In order to receive permission to open an adult cabaret in the M3, M4, M5 and B6 districts, an aspiring business owner must first submit an application and related materials, including site plans, floor plans, and elevations to the City's Buildings and Safety Engineering Department. Thereafter, the Planning and Development Department must determine whether to grant its preliminary approval of the site plan. If the preliminary approval is granted, the Buildings and Safety Engineering Department staff is obliged to review the application by conducting field inspections, surveys, and investigations, and preparing maps, charts or other pertinent material. Next, a notice of a public hearing must be published, and followed by a mandatory public hearing. Finally, a conditional use is granted only if positive conclusions are drawn from fifteen general findings. Even if a property is granted a conditional use, the Buildings and Safety Engineering Department may impose other conditions that it may deem to be necessary. However, there is no provision which specifies the amount of time within which the Planning and Development Department must take to issue a decision on a preliminary site approval. Moreover, there is no time limit that is imposed upon the Buildings and Safety Engineering Department to hold a public hearing or issue a final ruling.

Section 61-3-231 of the City Zoning Ordinance reads as follows:

No conditional use shall be approved by the Buildings and Safety Engineering Department, or the Board of Zoning Appeals on Appeal, unless each of the following general findings is made:
Subdivision C

Sec. 61-3-241 (p. 81) states that the B SE "may impose reasonable conditions or limitations upon the establishment, location, construction, maintenance, or operation of the Conditional Use as may be necessary, in its judgment, for the protection of the public interest, health safety, welfare and environment, and to secure compliance with the approval criteria of . . . this Chapter."

The only other zoning district in which adult cabarets are permitted to locate is in the Planned Development (PD) District. All uses in the PD district must (1) receive approval by the City Council, and (2) be in accordance with the "goals and objectives of the Master Plan." In addition, adult cabarets are considered to be "regulated uses" and are subject to an additional approval process. All regulated uses must receive approval by the City Council. This approval process for regulated uses is similar to that of conditional uses and requires a preliminary site approval plan, a public hearing, and approval by the Buildings and Safety Engineering Department. Significantly, there is no limitation on the amount of time that the Buildings and Safety Engineering Department can take prior to rendering its approval of a regulated use.

III.

In 1986, the Supreme Court opined that "[o]ne of the principal purposes of the summary judgment rule is to isolate and dispose of factually unsupportable claims or defenses. . . ." Celotex Corp. v. Catrett, 477 U.S. 317, 323-24 (1986). At the same time, the language within Federal Rule of Civil Procedure 56(c) indicates that a motion for a summary judgment should be granted only if a party "show[s] that there is no genuine issue as to any material fact and that [it] is entitled to a judgment as a matter of law." Here, the burden is on the movant to demonstrate the absence of a genuine issue of a material fact. See Anderson v. Liberty Lobby, Inc., 477 U.S. 242, 248 (1986).

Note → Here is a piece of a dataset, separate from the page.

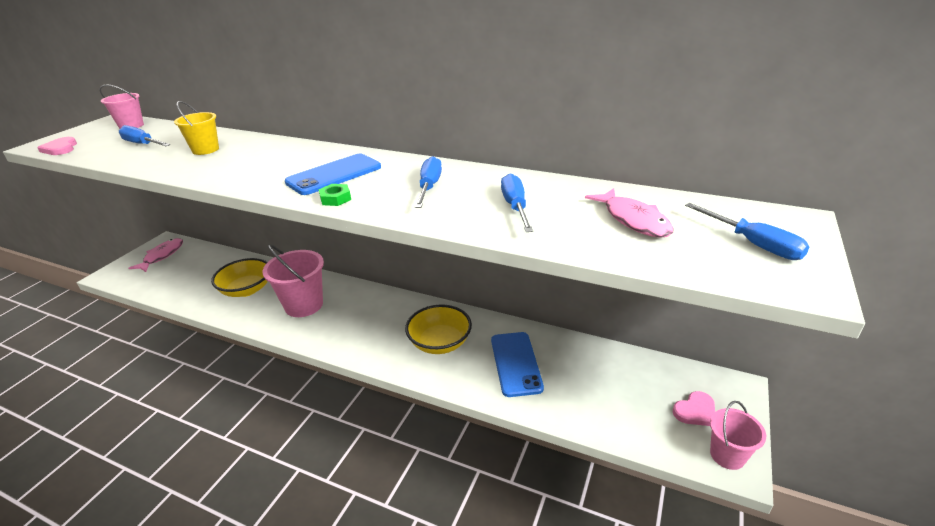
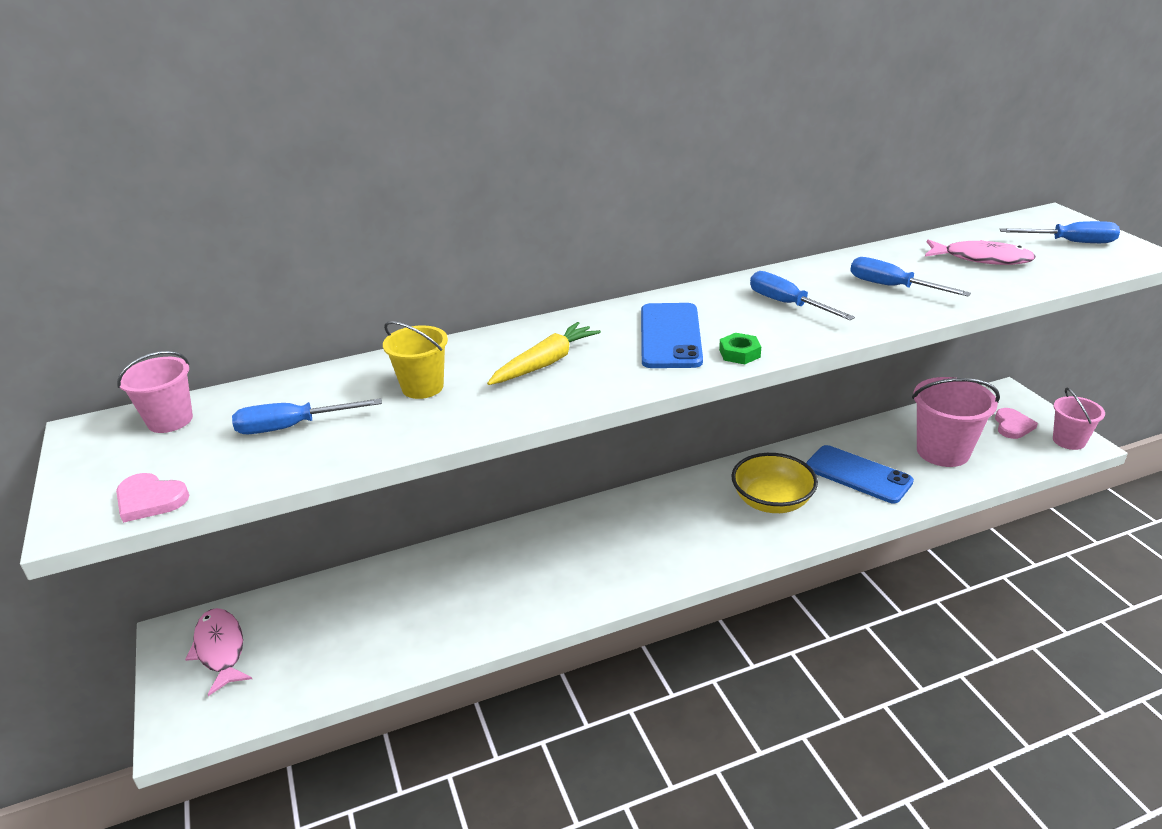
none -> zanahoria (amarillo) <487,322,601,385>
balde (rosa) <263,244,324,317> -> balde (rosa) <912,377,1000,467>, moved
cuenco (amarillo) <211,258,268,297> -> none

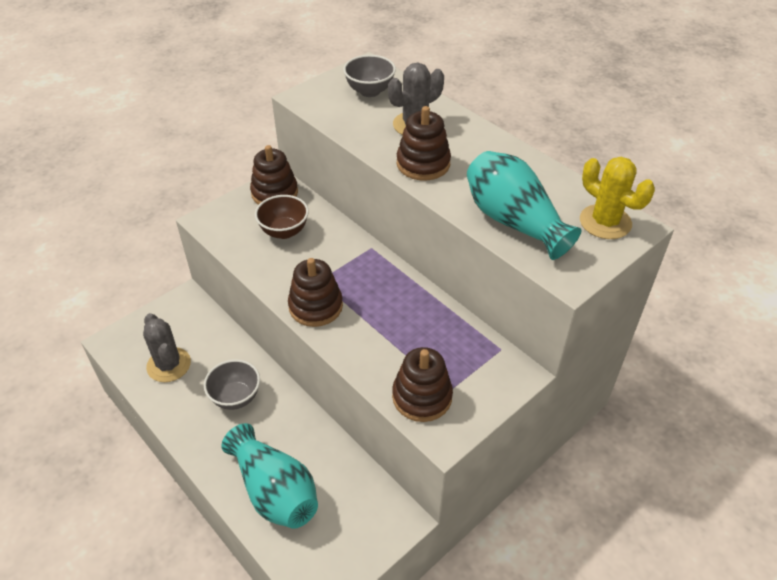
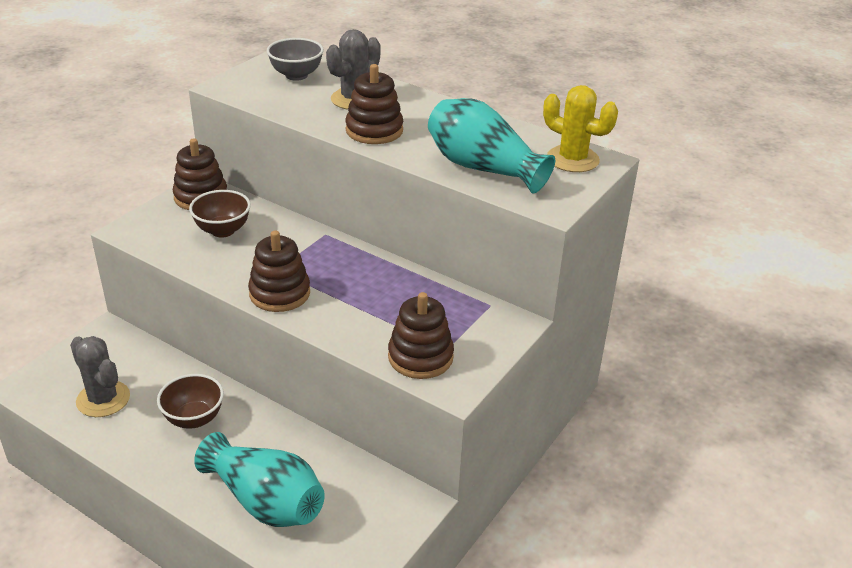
cuenco (gris) <204,359,260,410> -> cuenco (marrón) <157,374,224,429>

In assessing a summary judgment motion, the Court must examine any pleadings, depositions, answers to interrogatories, admissions, and affidavits in a light that is most favorable to the non-moving party. Fed.R.Civ.P. 56(c); see United States v. Diebold, Inc., 369 U.S. 654, 655 (1962); Boyd v. Ford Motor Co., 948 F.2d 283, 285 (6th Cir. 1991); Bender v. Southland Corp., 749 F.2d 1205, 1210-11 (6th Cir. 1984). Thus, it is the responsibility of the Court to determine "whether . . . there are any genuine factual issues that properly can be resolved only by a finder of fact because they may reasonably be resolved in favor of either party." Anderson, 477 U.S. at 250.

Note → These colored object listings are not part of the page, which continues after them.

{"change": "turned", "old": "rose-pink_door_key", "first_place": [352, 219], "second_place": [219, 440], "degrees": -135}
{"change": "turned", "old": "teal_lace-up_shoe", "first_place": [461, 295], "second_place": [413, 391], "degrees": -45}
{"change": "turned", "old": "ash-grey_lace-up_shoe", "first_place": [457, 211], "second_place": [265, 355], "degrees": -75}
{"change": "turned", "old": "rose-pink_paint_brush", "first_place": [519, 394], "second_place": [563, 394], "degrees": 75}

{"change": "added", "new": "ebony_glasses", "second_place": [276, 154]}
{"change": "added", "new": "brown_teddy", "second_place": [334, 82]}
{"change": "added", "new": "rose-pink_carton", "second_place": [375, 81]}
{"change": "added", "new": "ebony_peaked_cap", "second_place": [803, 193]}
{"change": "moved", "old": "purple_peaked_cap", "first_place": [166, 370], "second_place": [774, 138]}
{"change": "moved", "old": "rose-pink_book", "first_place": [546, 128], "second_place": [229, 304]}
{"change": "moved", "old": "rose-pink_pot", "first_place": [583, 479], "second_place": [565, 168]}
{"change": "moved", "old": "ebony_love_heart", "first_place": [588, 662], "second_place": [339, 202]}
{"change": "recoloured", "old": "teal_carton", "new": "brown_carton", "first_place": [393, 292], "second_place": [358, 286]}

A dispute is genuine only "if the evidence is such that a reasonable jury could return a verdict for the nonmoving party." Id. at 248. Hence, a summary judgment must be entered if (1) the submitted evidence in support of the dispositive motion clearly suggests that the contested matter is "so one-sided that [the proponent] must prevail as a matter of law," id. at 252, or (2) the opponent fails to present evidence which is "sufficient to establish the existence of an element essential to its case, and on which it will bear the burden of proof at trial." Celotex Corp., 477 U.S. at 322. Upon such a showing, the non-moving party must act affirmatively in order to avoid the entry of a summary judgment. Fed.R.Civ.P. 56(e). However, the presentation of a mere scintilla of supporting evidence is insufficient. See Anderson, 477 U.S. at 252, quoted in Street v. J.C. Bradford Co., 886 F.2d 1472, 1477 (6th Cir. 1989). Indeed, "[i]f the evidence is merely colorable or is not significantly probative, summary judgment may be granted." Anderson, 477 U.S. at 249-50 (citations omitted).

IV.

In this motion for summary judgment, the Plaintiffs challenge the constitutionality of the adult use provisions of City's zoning ordinance. In response, the Defendants assert that the Plaintiffs lack standing to challenge the constitutionality of the entire ordinance because this case involves a challenge to the denial of a transfer of a Michigan Liquor License Commission license — not a zoning regulation.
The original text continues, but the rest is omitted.